Purpose: To report the efficacy of an aggressive systematic regimen for the treatment of acute nonarteritic central retinal artery occlusion (CRAO).
Methods: Eleven patients who had unilateral CRAO with symptoms of fewer than 48 hours' duration were treated with an aggressive stepwise systematic regimen until retinal circulation improved or until all the treatment steps were performed. Five patients with unilateral CRAO and symptoms of fewer than 48 hours' duration were treated in the same institution in an arbitrary nonsystematic manner. The therapeutic steps of the aggressive treatment included ocular massage, sublingual isosorbide dinitrate, intravenous acetazolamide, intravenous mannitol or oral glycerol, anterior chamber paracentesis, intravenous methylprednisolone followed by streptokinase, and retrobulbar tolazoline. After each step, retinal flow was evaluated by three-mirror contact lens. The nonsystematic treatment was arbitrary and included one or several of the above. Visual acuity and complete eye examination data were recorded before and after treatment.
Results: Visual acuity and retinal arterial supply were improved in eight (73%) of the 11 patients treated in the stepwise systematic manner. All eight patients in whom visual acuity improved had symptoms for fewer than 12 hours, and the presumed cause was either platelet-derived or cholesterol embolus from atheroma or the patients had glaucoma. Patients in whom visual acuity did not improve had CRAO that was attributed to calcified emboli or primary antiphospholipid antibody syndrome and had symptoms more than 12 hours before treatment. Visual acuity did not improve in all five patients with the nonsystematic treatment regardless of the presumed cause or duration of the occlusion. The success of the treatment in the systematic treatment group was statistically significantly better compared with the outcome of the nonsystematic treated group (Fischer exact test, P = .01).

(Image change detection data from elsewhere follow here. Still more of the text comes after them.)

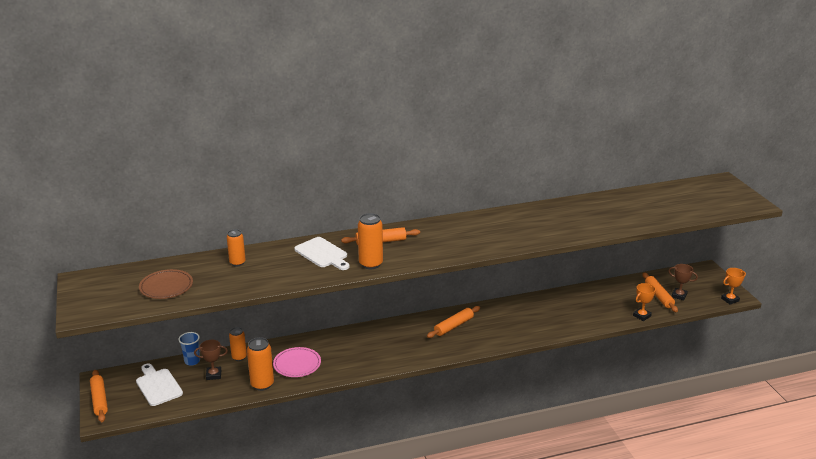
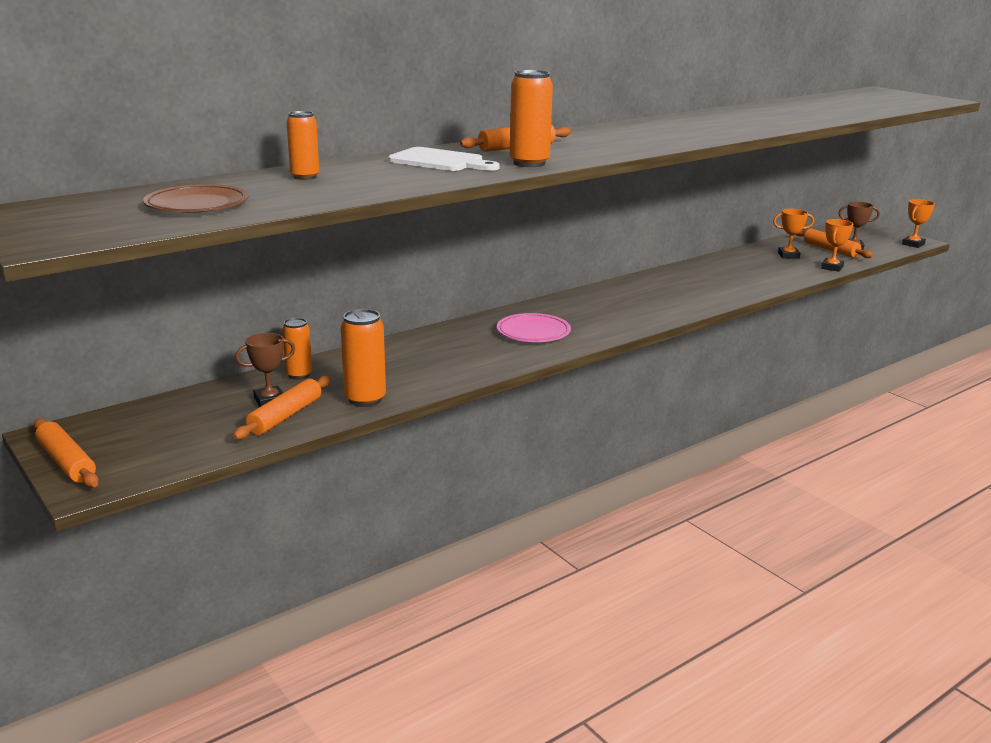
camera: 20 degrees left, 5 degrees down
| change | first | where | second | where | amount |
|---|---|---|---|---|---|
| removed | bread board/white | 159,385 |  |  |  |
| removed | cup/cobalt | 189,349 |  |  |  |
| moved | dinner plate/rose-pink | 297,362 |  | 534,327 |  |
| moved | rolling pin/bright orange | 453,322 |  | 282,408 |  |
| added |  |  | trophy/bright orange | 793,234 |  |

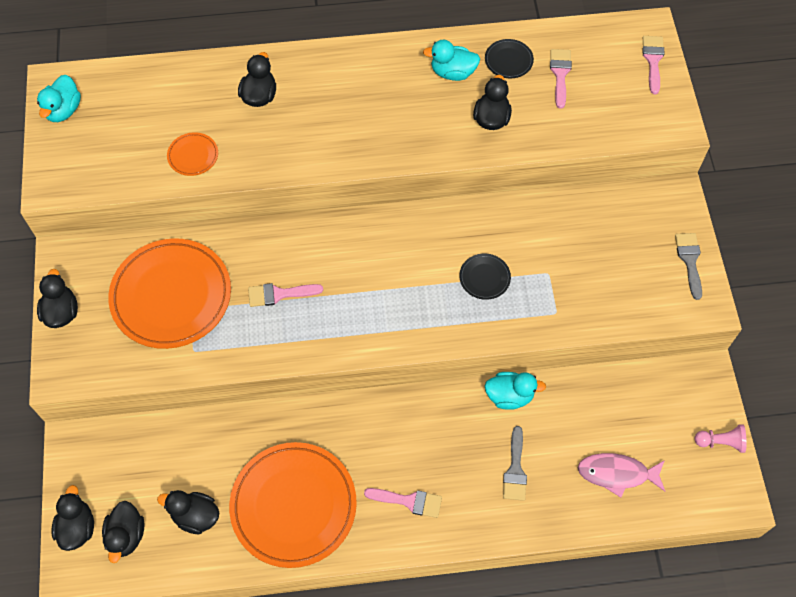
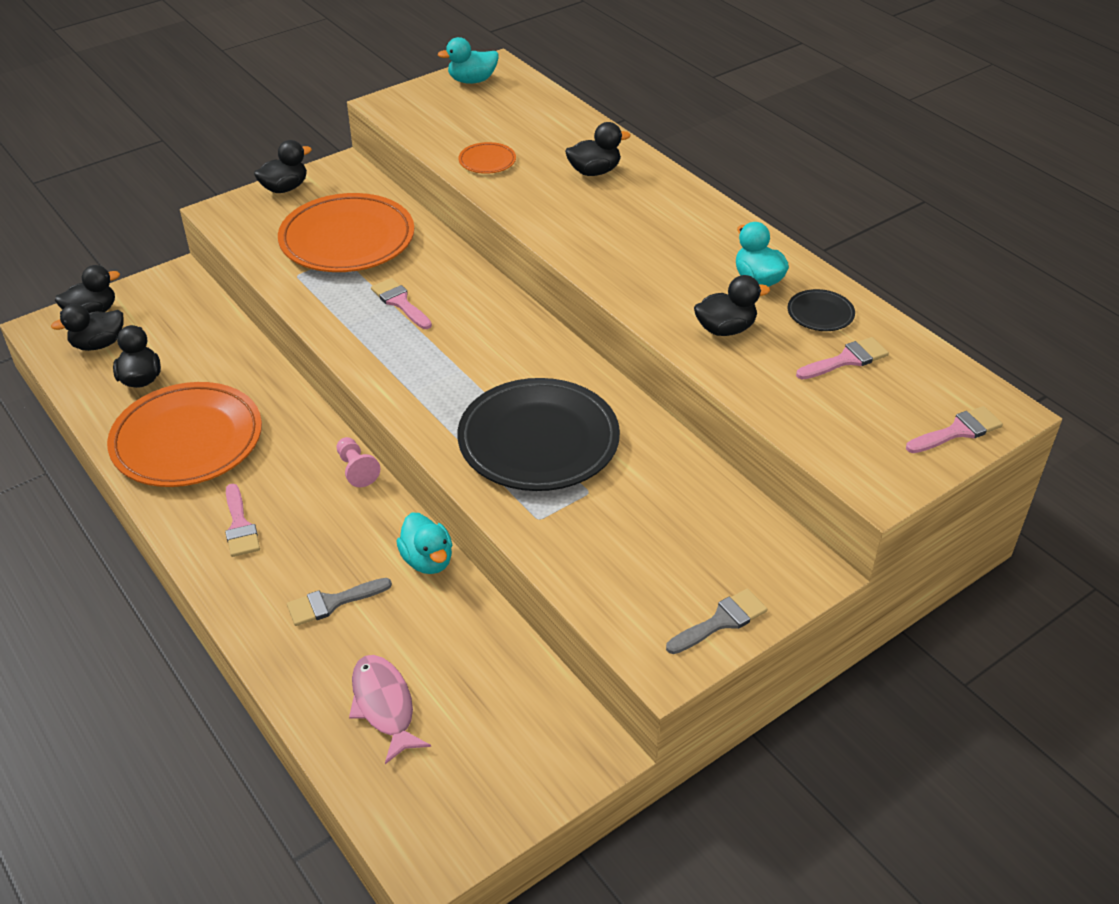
camera: 60 degrees right, 20 degrees down
| change | first | where | second | where | amount |
|---|---|---|---|---|---|
| resized | dinner plate/ebony | 485,277 |  | 539,434 | x2.34 |
| moved | game pawn/rose-pink | 721,438 |  | 358,462 |  |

Conclusions: In the treatment of CRAO, an aggressive systematic regimen including medical and mechanical means may reestablish retinal circulation and improve visual outcome. The cause of arterial occlusion, the nature of occlusive emboli, and the duration of retinal ischemia may determine the visual outcome, but a larger series is warranted to verify the effectiveness of the treatment and the prognostic factors.